Their concerns include what personal information developers must hand over, how that data will be stored and protected, and whether it could be shared through government requests or legal processes.

The Advanced Flow

To address some of those worries, Google is introducing what it calls an advanced flow for power users who still want to sideload apps from unverified developers. Google said the process is a one time setup that includes several steps.

The Hacker News

  • Users must first enable developer mode in system settings.
  • They then have to confirm they are acting of their own free will and are not being coached.
  • After that, they must restart the phone and re authenticate so a scammer cannot quietly watch what they are doing.
  • Only then do they wait through a 24 hour period before confirming the change with biometric authentication or a device PIN.
  • Once the process is complete, they can install apps from unverified developers either indefinitely or for a seven day period.

Sameer Samat, Android Ecosystem President at Google, told Ars Technica that the delay is meant to make scams harder to pull off. “In that 24 hour period, we think it becomes much harder for attackers to persist their attack,” Samat said.
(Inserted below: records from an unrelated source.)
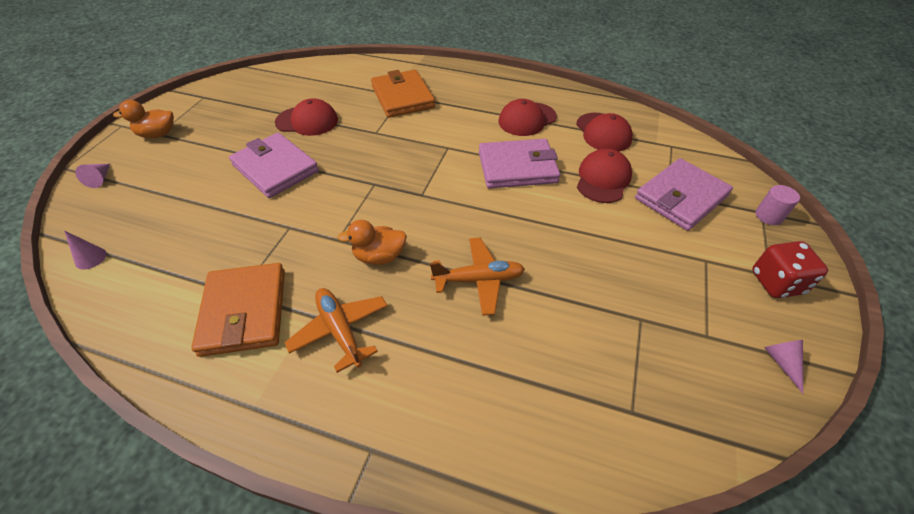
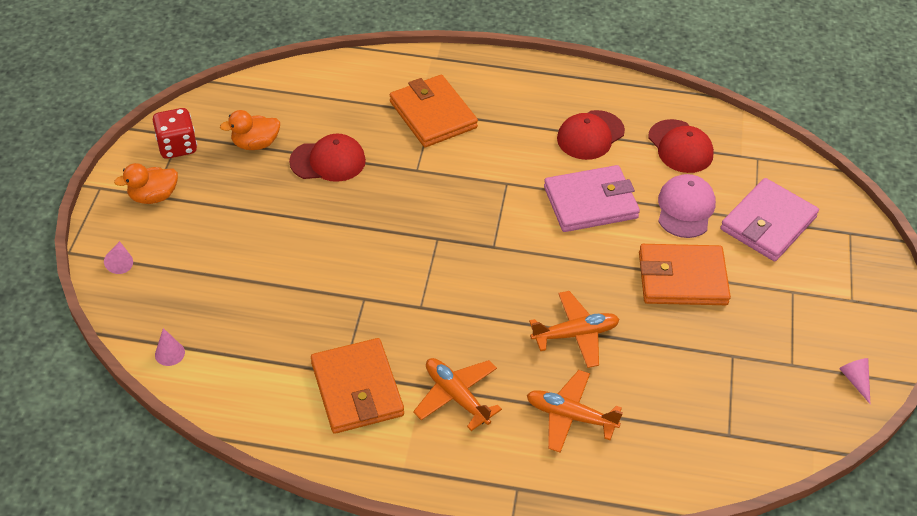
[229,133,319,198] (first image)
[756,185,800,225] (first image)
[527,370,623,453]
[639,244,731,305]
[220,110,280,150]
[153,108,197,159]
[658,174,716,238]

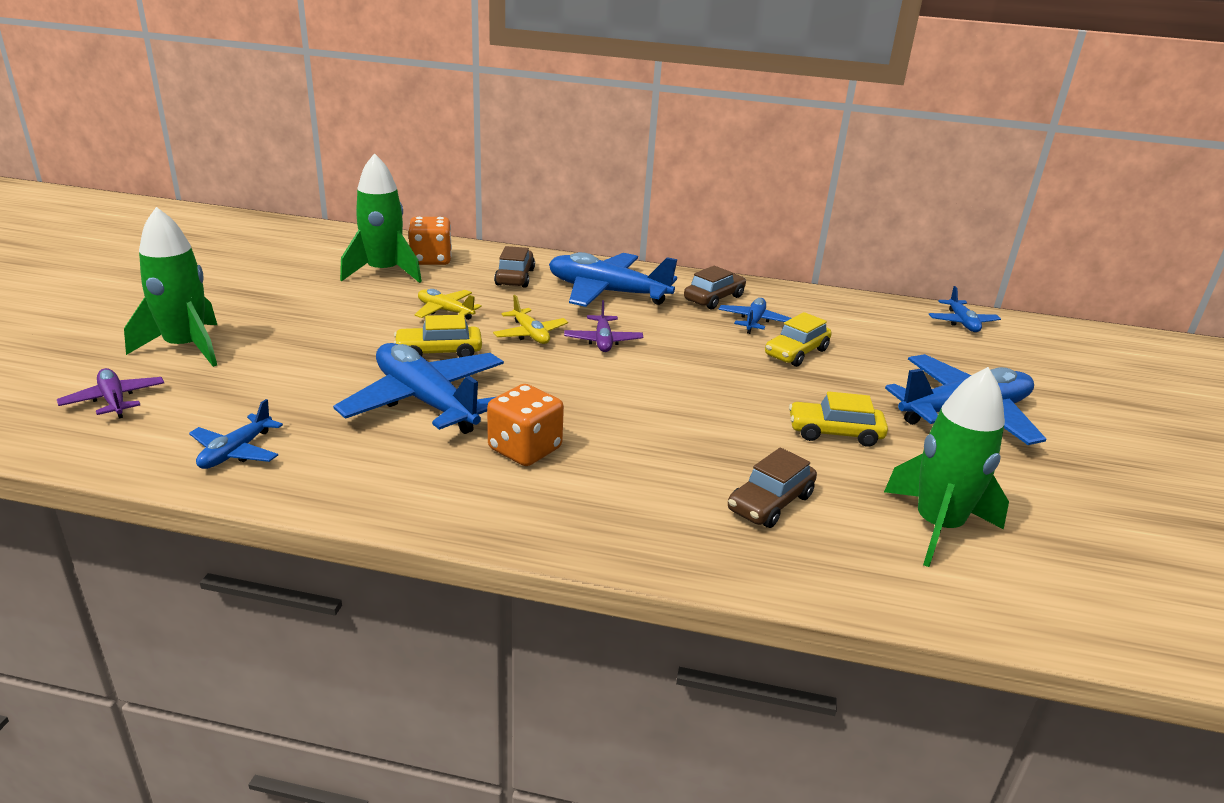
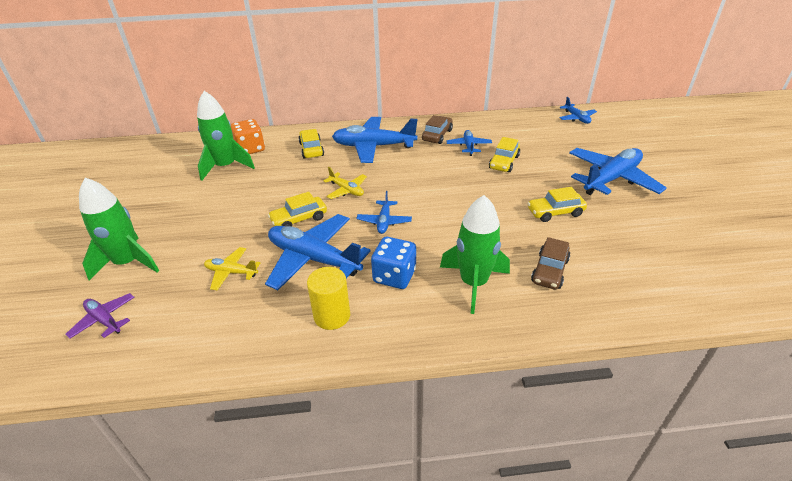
[564,300,643,352] (first image)
[307,267,350,330]
[356,191,412,234]
[204,247,260,290]
[440,195,510,314]
[371,237,416,289]
[298,129,324,159]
He added that the waiting period could give victims time to realize something is wrong, saying that in that time someone may learn that a loved one is not really in jail or that a bank account is not under attack.

Google is also creating another option for smaller creators.

The company said it will offer free limited distribution accounts for hobbyist developers and students, allowing them to share apps with up to 20 devices without needing to provide a government issued ID or pay a registration fee.

Google said this is part of its effort to avoid a one size fits all approach for Android’s large and varied ecosystem.

What It Means for Users

There is one important exception.

Google said the new advanced flow will not apply to installs made through the Android Debug Bridge, better known as ADB.

The company also said limited distribution accounts and the advanced flow will be available in August 2026, before the broader developer verification requirements take effect the following month.

For everyday users, the message is simple. Google is not ending sideloading, but it is making the process slower and more deliberate when the developer is not verified. That extra friction is meant to help stop scams that depend on panic and urgency.

For people who regularly install apps outside official stores, the new rules may feel like a compromise. Google is preserving Android’s open nature, but it is also trying to make sure that openness does not become a shortcut for malware and fraud.